As in the previous tutorial, we will start by setting up our temporary object store for our data. If you’ve already create your own local object store you can skip the next few steps and move onto the Searching section.
from openghg.tutorial import populate_surface_data
populate_surface_data()
Searching#
Let’s search for all the methane data from Tacolneston to do this we
need to know the site code. We can see a summary of known site codes
using the summary_site_codes()
function
from openghg.standardise import summary_site_codes
## UNCOMMENT THIS CODE TO SHOW ALL ENTRIES
# import pandas as pd; pd.set_option('display.max_rows', None)

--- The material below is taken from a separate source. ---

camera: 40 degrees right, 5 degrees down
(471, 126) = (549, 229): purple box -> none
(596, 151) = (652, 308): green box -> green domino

summary = summary_site_codes()
summary
The output of this function is a pandas DataFrame. If we wanted to filter this to include sites containing the name “Tacolneston” we could do so as follows:
site_long_name = summary["Long name"]
find_tacolneston = site_long_name.str.contains("Tacolneston")
summary[find_tacolneston]
As you can see, there will sometimes be multiple entries for a site if this is included under multiple networks.

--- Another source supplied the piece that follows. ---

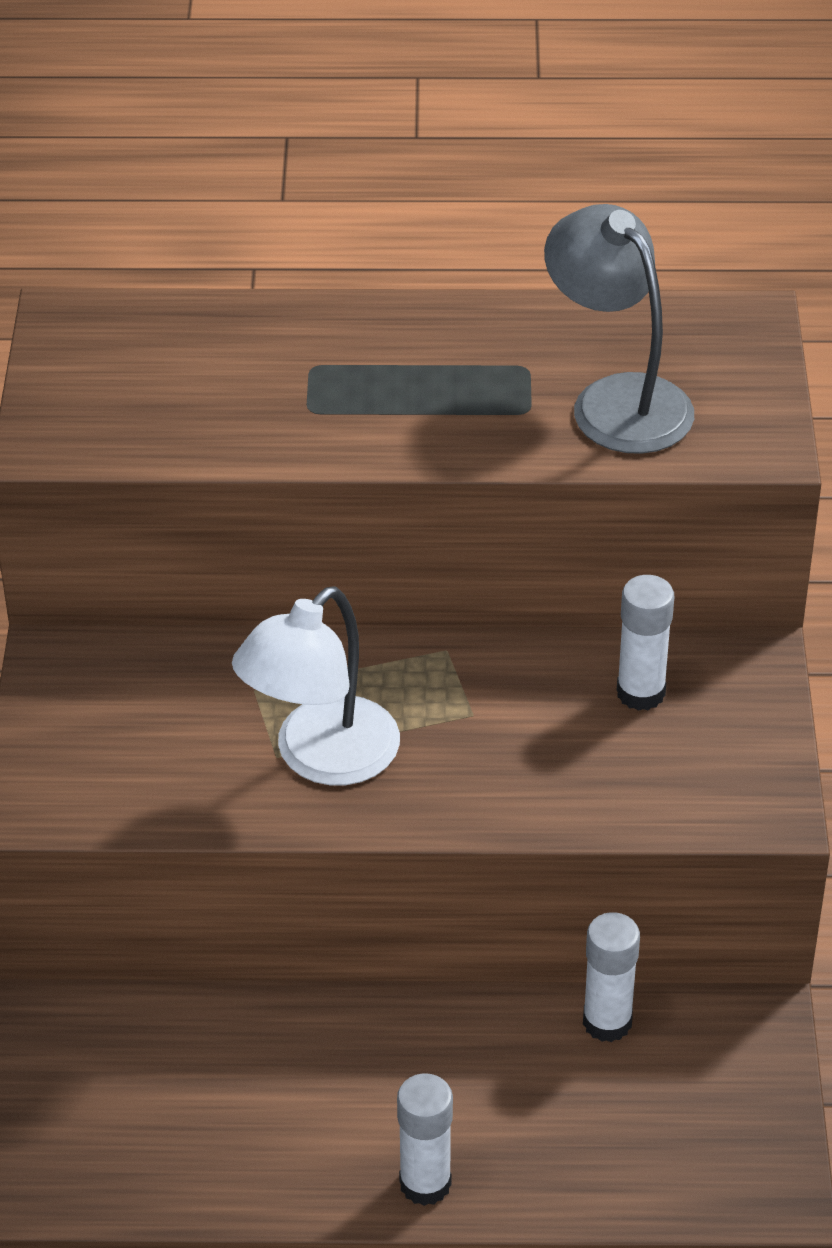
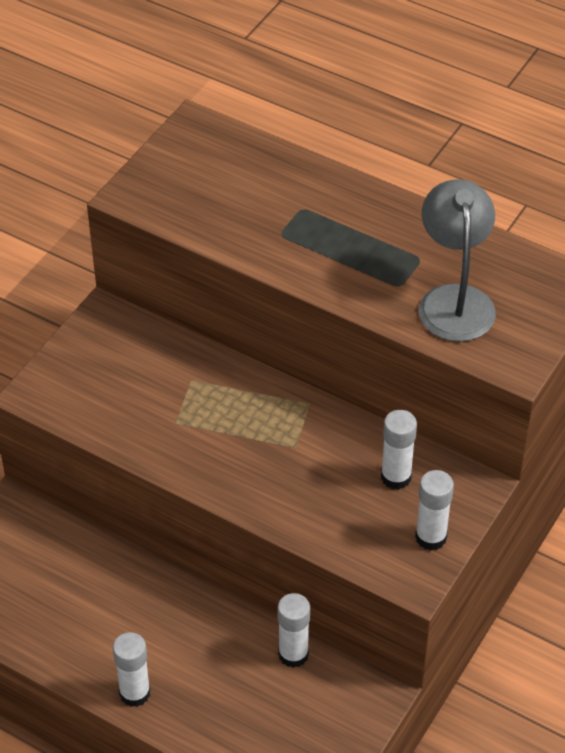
camera: 30 degrees right, 5 degrees up
(321, 758) = (197, 434): white lamp -> none
(748, 748) = (431, 537): none -> white glue stick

If we wanted to see all available data associated with Tacolneston we can search for this using the site code of “TAC”.
from openghg.retrieve import search
tac_data_search = search(site="tac")
For our search we can take a look at the results
property (which is
a pandas DataFrame).
tac_data_search.results
To just look for the surface observations we can use the
search_surface
function specifically. We can also pass multiple keys
to extract, for example, just the methane data:
from openghg.retrieve import search_surface
tac_surface_search = search_surface(site="TAC", species="ch4")
tac_surface_search.results
There are also equivalent search functions for other data types
including search_footprints
, search_emissions
and search_bc
.
If we want to take a look at the data from the 185m inlet we can first
retrieve the data from the object store and then create a quick
timeseries plot. See the
`SearchResults
<https://docs.openghg.org/api/api_dataobjects.html#openghg.dataobjects.SearchResults>`__
object documentation for more information.

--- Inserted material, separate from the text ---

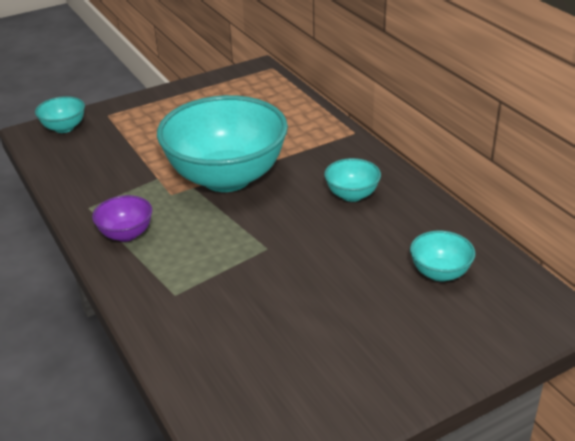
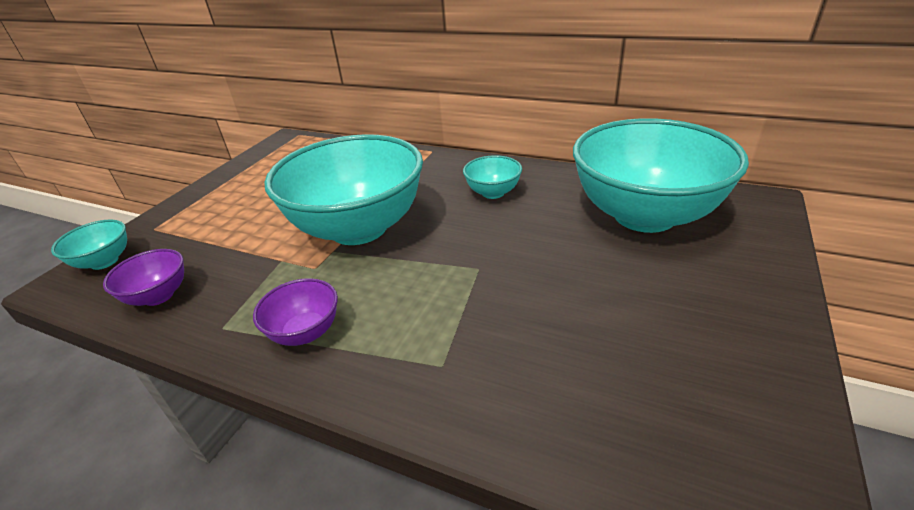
camera: 35 degrees left, 0 degrees up
(74, 168) = (159, 296): none -> purple bowl
(440, 273) = (644, 215): turquoise bowl -> turquoise bowl, size x2.34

data_185m = tac_surface_search.retrieve(inlet="185m")
**NOTE:** the plots created below may not show up on the online
documentation version of this notebook.
We can visualise this data using the in-built plotting commands from the
plotting
sub-module. We can also modify the inputs to improve how
this is displayed:
from openghg.plotting import plot_timeseries
plot_timeseries(data_185m, title="Methane at Tacolneston", xlabel="Time", ylabel="Conc.", units="ppm")
Plot all the data#
If there are multiple results for a given search, we can also retrieve
all the data and receive a list
of
`ObsData
<https://docs.openghg.org/api/api_dataobjects.html#openghg.dataobjects.ObsData>`__
objects.
all_ch4_tac = tac_surface_search.retrieve()
Then we can use the plot_timeseries
function from the plotting
submodule to compare measurements from different inlets. This creates a
Plotly plot that should be interactive
and and responsive, even with relatively large amounts of data.
plot_timeseries(data=all_ch4_tac, units="ppb")
Compare different sites#
We can easily compare data for the same species from different sites by doing a quick search to see what’s available
ch4_data = search_surface(species="ch4")
ch4_data
Then we refine our search to only retrieve the sites (and inlets) that we want:
ch4_data.results
We can retrieve the data we want to compare and make a plot
bsd_data = ch4_data.retrieve(site="BSD")
tac_data = ch4_data.retrieve(site="TAC", inlet="54m")
plot_timeseries(data=[bsd_data, tac_data], title="Comparing CH4 measurements at Tacolneston and Bilsdale")